How do you stay interested?

CW (47:16):

Yeah, that's a good one. Tell me how to stay interested, John.

JC (47:20):

It's very simple. You do things that you find interesting.

CW (47:24):

Nobody's going to pay me to play drums, John.

JC (47:27):

You just need to find the right person.

CW (47:34):

But yeah, no, flipness aside, -

JC (47:36):

Yeah.

CW (47:36):

I think you're right. That's one of the beauties of consulting is being able to -

JC (47:42):

To pick and choose -

CW (47:43):

Yeah.

JC (47:43):

- what you want to do.

CW (47:44):

Yeah.

JC (47:44):

Yeah.

CW (47:44):

And to say, "No, I don't want to work on - "

JC (47:47):

Yeah. Yeah.

CW (47:48):

" - yet another Bluetooth light bulb. Sorry, if you work on a Bluetooth light bulb.

JC (47:51):

Yeah. Yeah.

EW (47:51):

I'm sure your Bluetooth light bulb is much better than anyone else's ever has been.

JC (47:57):

Yeah. I mean, for a few years I was working as an engineering manager of a company that made electricity meters. And they're the most boring products you could possibly imagine. And it wasn't particularly interesting, and that was really hard to stay interested. So yeah, you've got to find something that you really enjoy doing.

EW (48:17):

Back to the, "How do you stay current?" Are there blogs, forums, podcasts, books, resources that you do try to kind of keep up with?

JC (48:29):

Not specifically. I don't follow anything in particular. I will just browse, and read, and see where it takes me. I spend a lot of time on Hackaday, that sort of thing. But yeah, that's about as far as it goes.

EW (48:47):

That's a good way to see new things, and to see how things can be put together more quickly than you expect.

JC (48:55):

Yes. Yeah. I think that's right.

EW (48:57):

Well, John, it's been wonderful to talk to you.

JC (48:59):

It's been lovely to talk to you both as well.

EW (49:01):

Do you have any thoughts you'd like to leave us with?

JC (49:04):

I would say to people, go and try some Forth. Not my boards. Not trying to push my board. But just go and find a little microcontroller system, put some Forth on it, and spend some time playing with it.

JC (49:19):

And if at first you don't like it, keep playing with it for a few weeks, until it clicks.
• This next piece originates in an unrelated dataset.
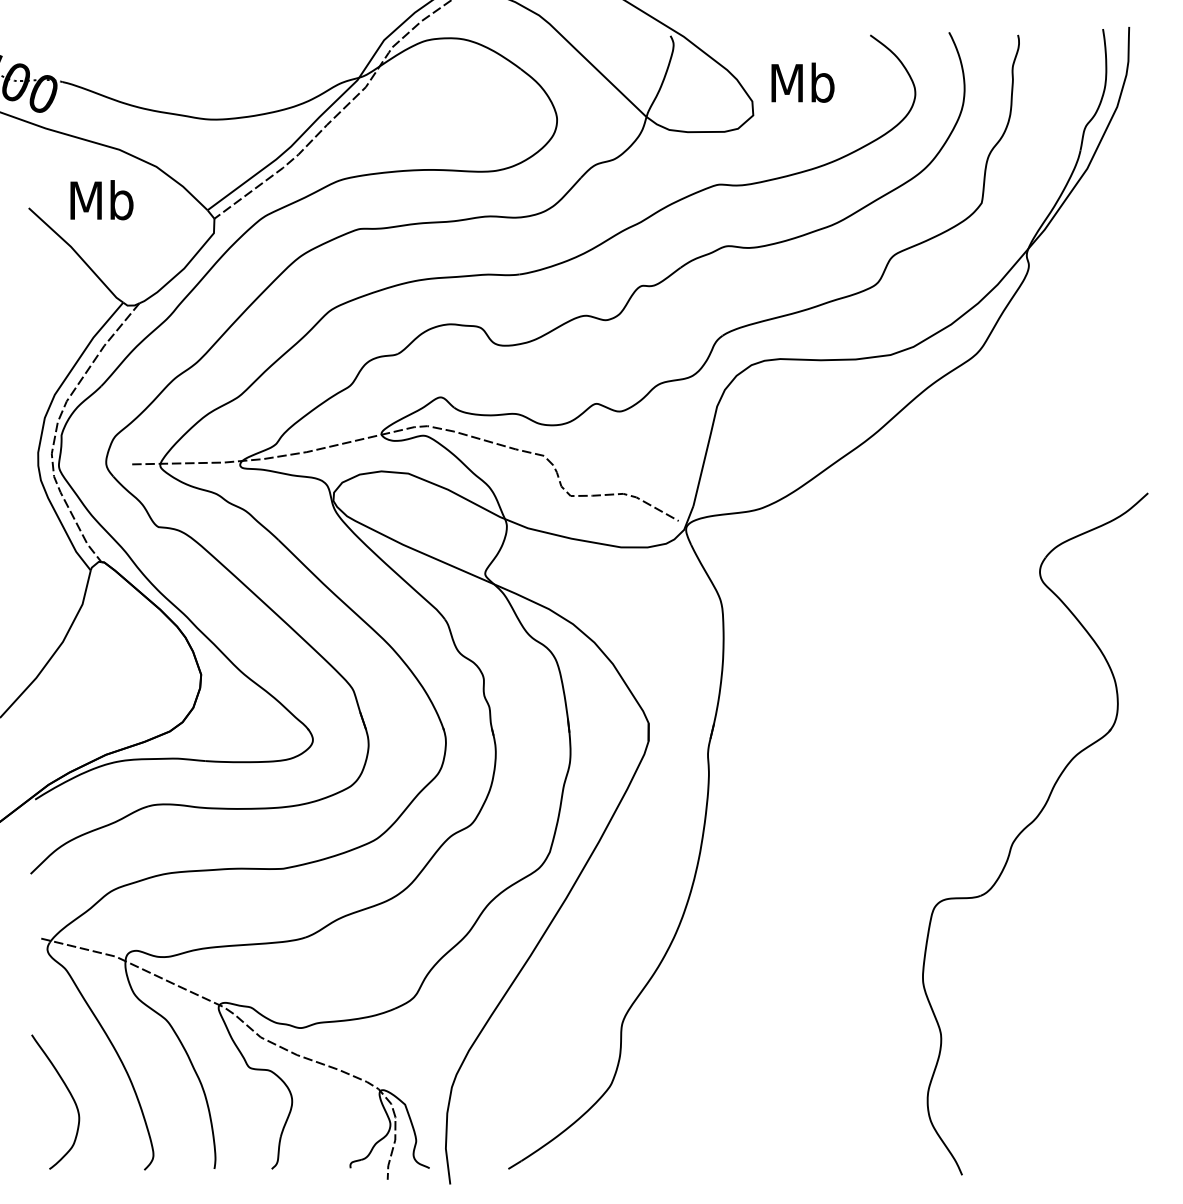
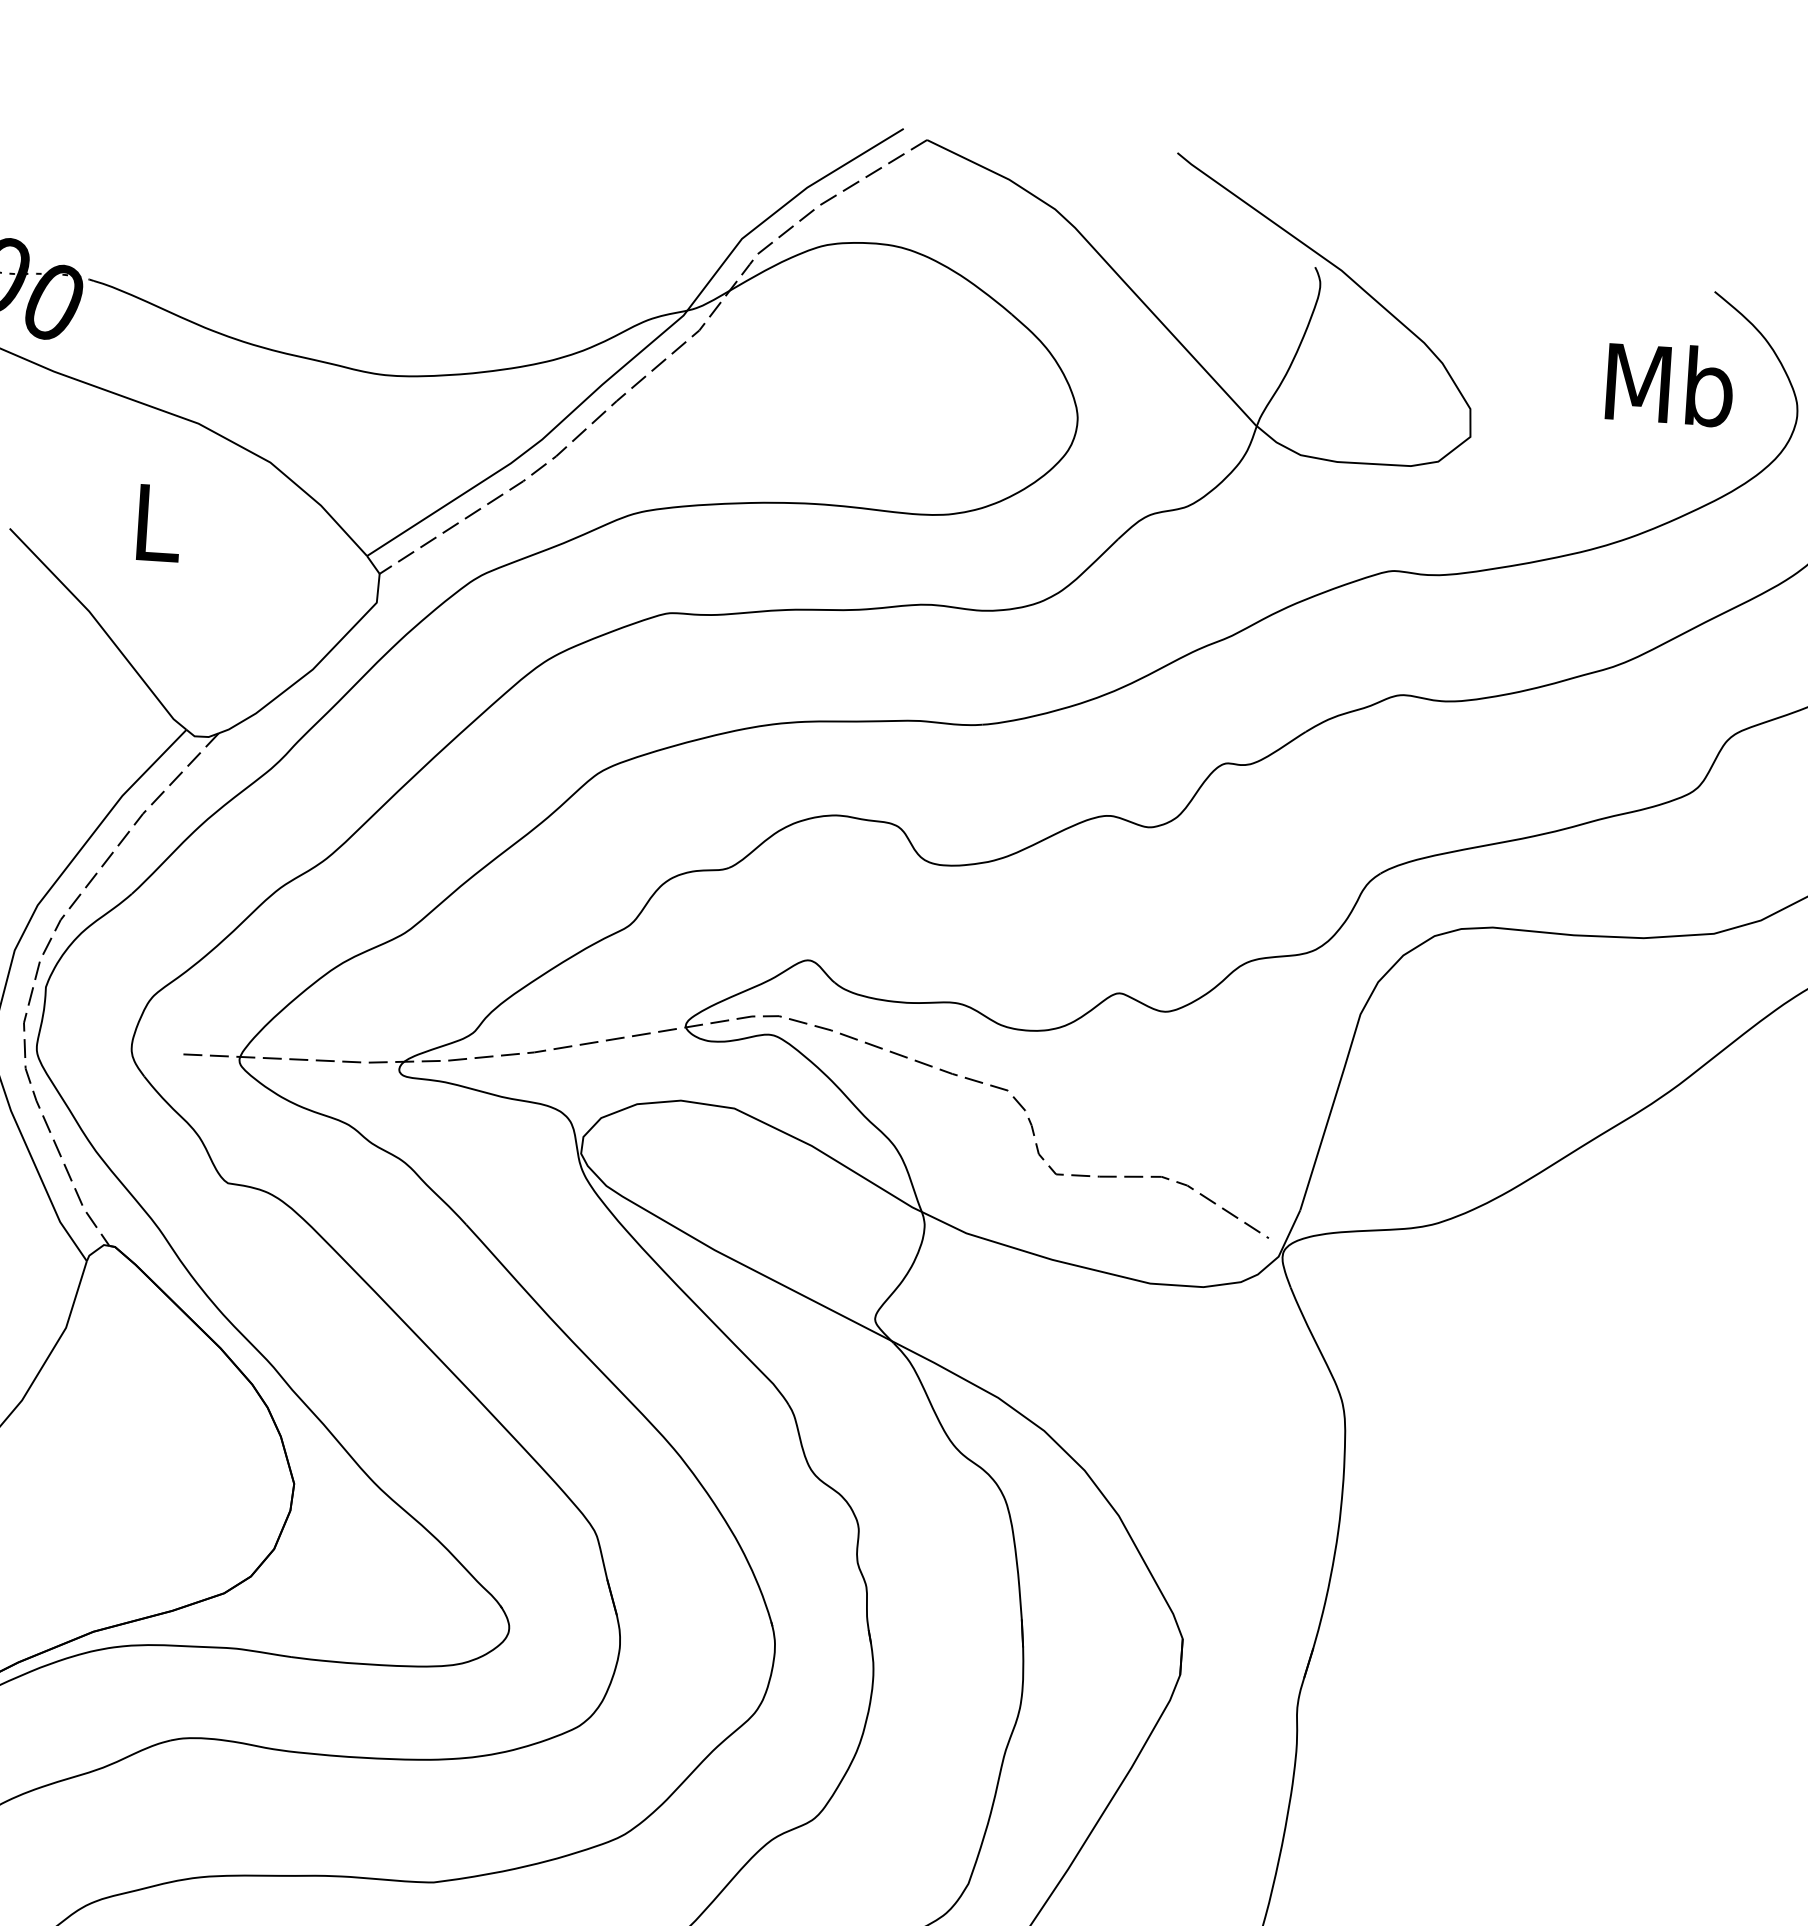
text: (802, 82) -> (1669, 383), moved
text: (101, 200) -> (156, 522), Mb -> L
And it's a language worth exploring, because it is fun.

CW (49:31):

And you've got a bunch of posts on Hackaday about Forth, and your board, and some example stuff. So people can go check those out too.

JC (49:39):

Yeah, that's true. Yeah. Yeah. Yeah. And go to my website, which is www.udamonic.com. There's a lot of stuff teaching Forth, explaining how Forth works, giving an overview. And that's all there free.

JC (49:57):

Some of it is specific to the Scamp, but most of it is applicable to a lot of other Forths. So I hope it's a good learning resource for people, one that's truly available. So please check it out.

EW (50:09):

Our guest has been John Catsoulis, engineer and owner of Udamonic. Check out the show notes for links to Scamp and links to his website.

CW (50:19):

Thanks, John.

JC (50:20):

Thank you very much to both of you. It's been lovely talking to you.

EW (50:23):

Thank you to Christopher for producing and co-hosting, and thank you for listening. You can always contact us at show@embedded.fm, or hit the contact link on embedded.fm.

EW (50:34):

And now I do not have a quote to leave you with. So I will tell you that "Eudaemonic Pie" was actually a pretty fun book to read. A bunch of Stanford physicists and computer science folks go to Las Vegas and try to break the casinos. And they kind of succeed.